T HE E XECUTIONER LEANED against the black-and-white Syracuse police car, his arms folded across his chest. He’d spent a long night telling and retelling his story, doing his best to wear out the Justice credentials Brognola had provided in the name of Agent Matt Cooper. Now he was simply waiting for the all clear so he could resume his work.

The delay was annoying, but necessary. He would need the cooperation of local law enforcement, and he needed to know who the federal players were. In addition, making himself known might shake loose whomever Brognola’s source believed was cooperating with the murderer or murderers Bolan sought. If he made a big enough target of himself, it was a sure bet someone would take a crack at him to get him out of the way.

At least three government agencies were represented—DEA, FBI and ATF—while the county sheriff’s office and two neighboring police districts had sent units, as well. Bolan had waited patiently while they worked through their histrionics and exaggerated outrage at his presence. One of the ATF agents had held the Beretta 93-R by two fingers as if examining a venomous snake; the FBI duo had threatened to haul him in for interrogation if his ID and story didn’t hold up. The city and suburban police had steered clear of him but shot him suspicious looks. About the only one of them Bolan didn’t immediately dislike was a rookie named Paglia, who watched him carefully but expressed no emotion. That one had the look of a decent lawman who, if he stayed on the force and kept his wits about him, would go far, Bolan thought. He’d seen the type. He’d seen the opposite, too.

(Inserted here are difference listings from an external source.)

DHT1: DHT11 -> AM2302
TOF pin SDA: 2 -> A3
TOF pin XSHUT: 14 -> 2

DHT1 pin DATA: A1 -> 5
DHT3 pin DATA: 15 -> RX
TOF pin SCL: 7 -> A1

When their phone calls and computer queries came back verifying Cooper’s affiliation with the Justice Department, the squawking had largely stopped. Bolan was, however, obliged to stick around until cleared to leave, if he didn’t want to burn any bridges. The mobile home had long since burned itself out, and the agents and police were busily picking through the smoldering debris.

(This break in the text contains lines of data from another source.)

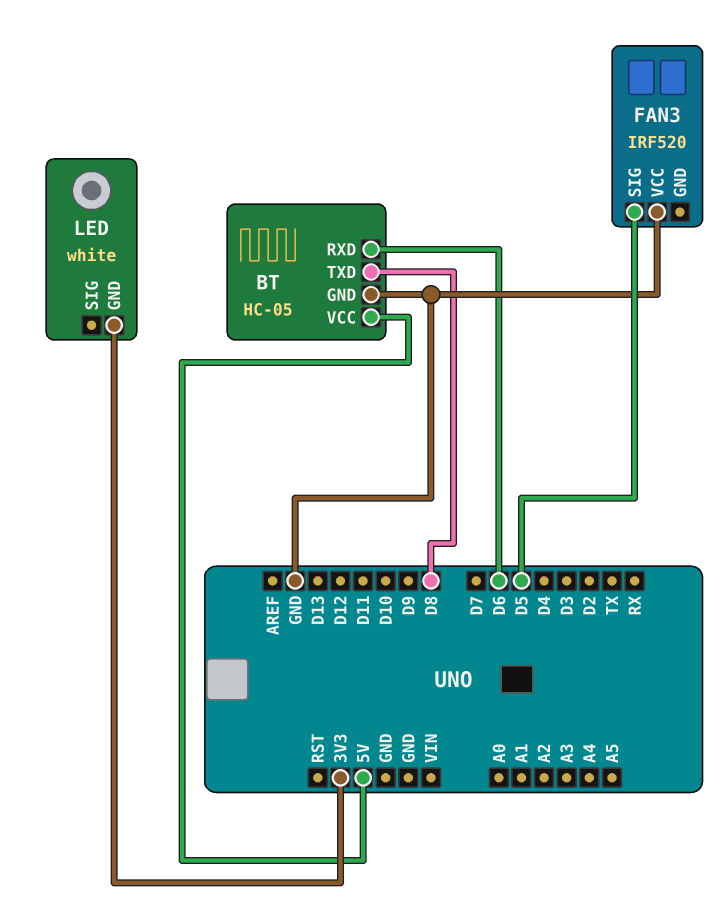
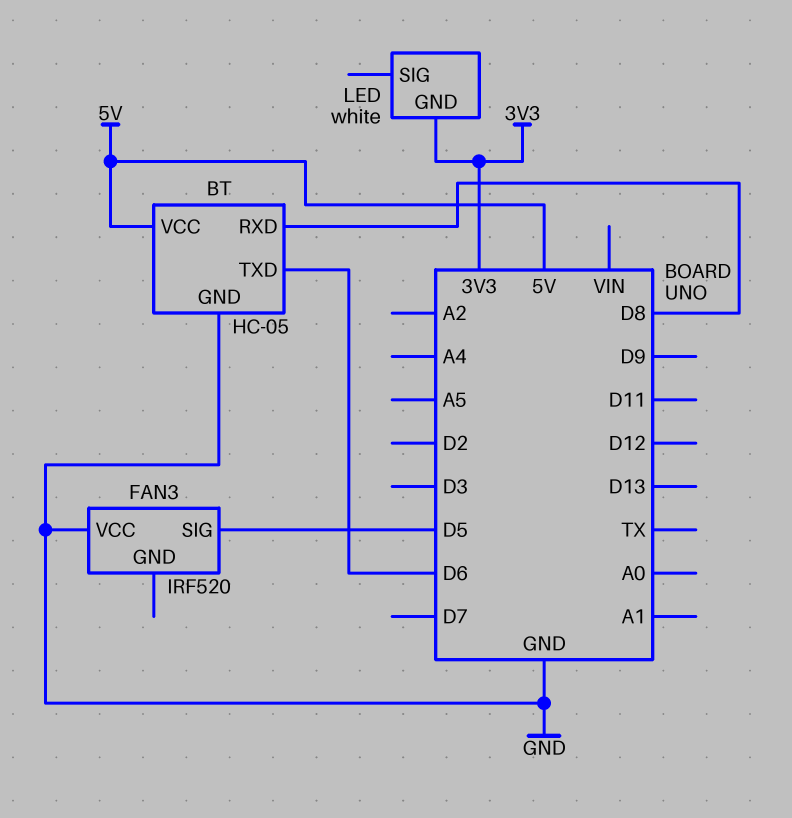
BT pin RXD: D6 -> D8
BT pin TXD: D8 -> D6

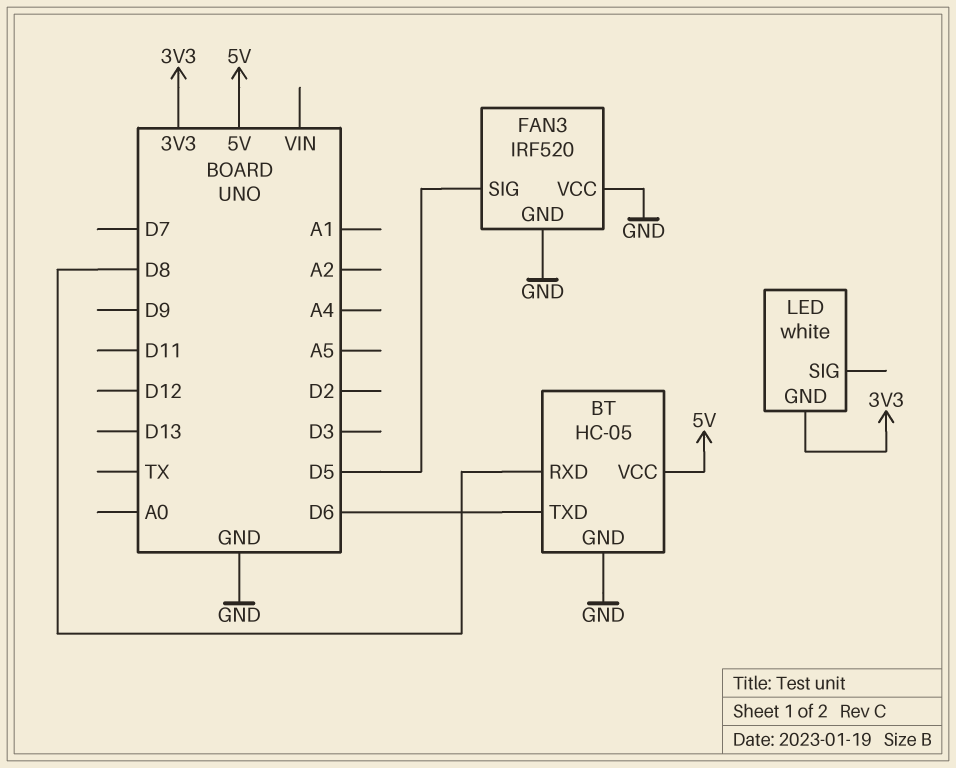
FAN3 pin GND: none -> GND

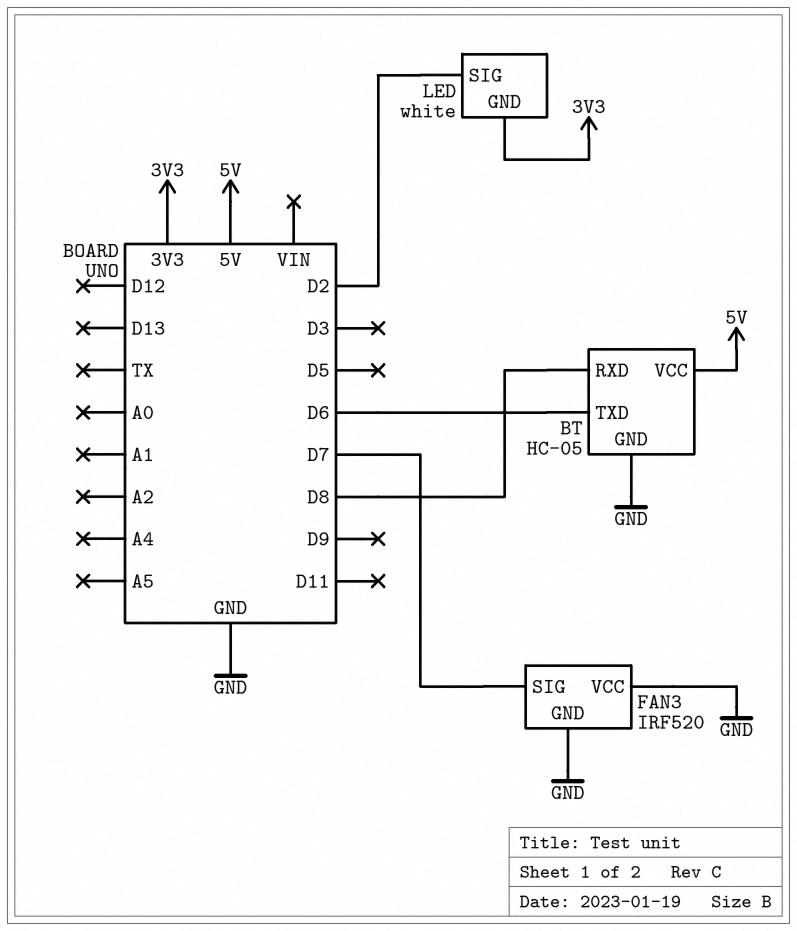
FAN3 pin SIG: D5 -> D7
LED pin SIG: none -> D2

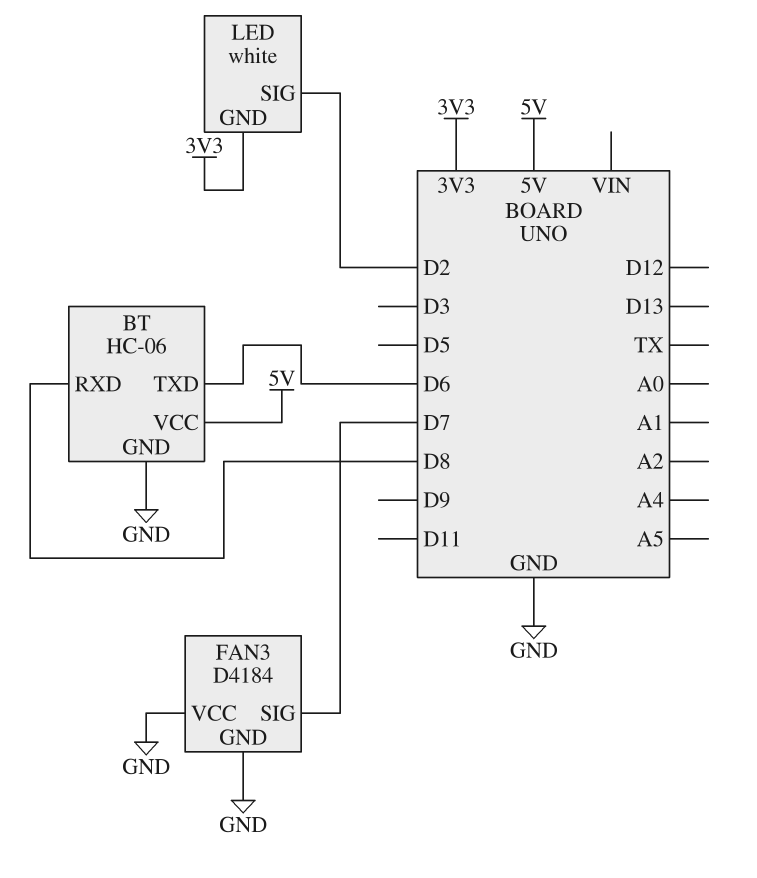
BT: HC-05 -> HC-06
FAN3: IRF520 -> D4184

Officer Paglia, who looked impossibly young to Bolan despite his air of competence, returned to his car to drop off several evidence bags. They contained shell casings and a few other odds and ends. Bolan did not expect any of the departments involved to turn up much of use from the burned wreckage, but there was always a chance.

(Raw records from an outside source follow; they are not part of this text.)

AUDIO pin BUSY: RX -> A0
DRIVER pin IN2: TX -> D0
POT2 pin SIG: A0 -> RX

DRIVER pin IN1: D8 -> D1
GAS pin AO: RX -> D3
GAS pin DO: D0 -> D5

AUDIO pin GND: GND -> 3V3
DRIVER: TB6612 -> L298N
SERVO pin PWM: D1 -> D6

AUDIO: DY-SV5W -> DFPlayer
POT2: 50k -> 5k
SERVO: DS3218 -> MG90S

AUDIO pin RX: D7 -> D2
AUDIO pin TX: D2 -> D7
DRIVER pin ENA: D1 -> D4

Paglia also carried with him Bolan’s leather shoulder harness, in which was slung the 93-R and its spare magazines. He handed the harness to Bolan and then, from behind his belt, produced the Desert Eagle. “They say you can have your roscoes back,” Paglia chuckled. “They weren’t too happy about it.”

“I’m surprised they let you take any of the evidence,” Bolan commented, nodding at the agents in their variously lettered windbreakers.

“There’s enough to go around,” Paglia told him. Something caught his eye as he turned from his vehicle. He bent to retrieve a singed and empty cardboard carton. Several more just like it were scattered across the field, hurled there by the explosion. The agents and police officers had been walking on them for most of the night.

“Cold medicine,” he said.

“Pseudoephedrine,” Bolan told him. “It’s a precursor chemical, cooked from the over-the-counter drugs in order to manufacture methamphetamine.”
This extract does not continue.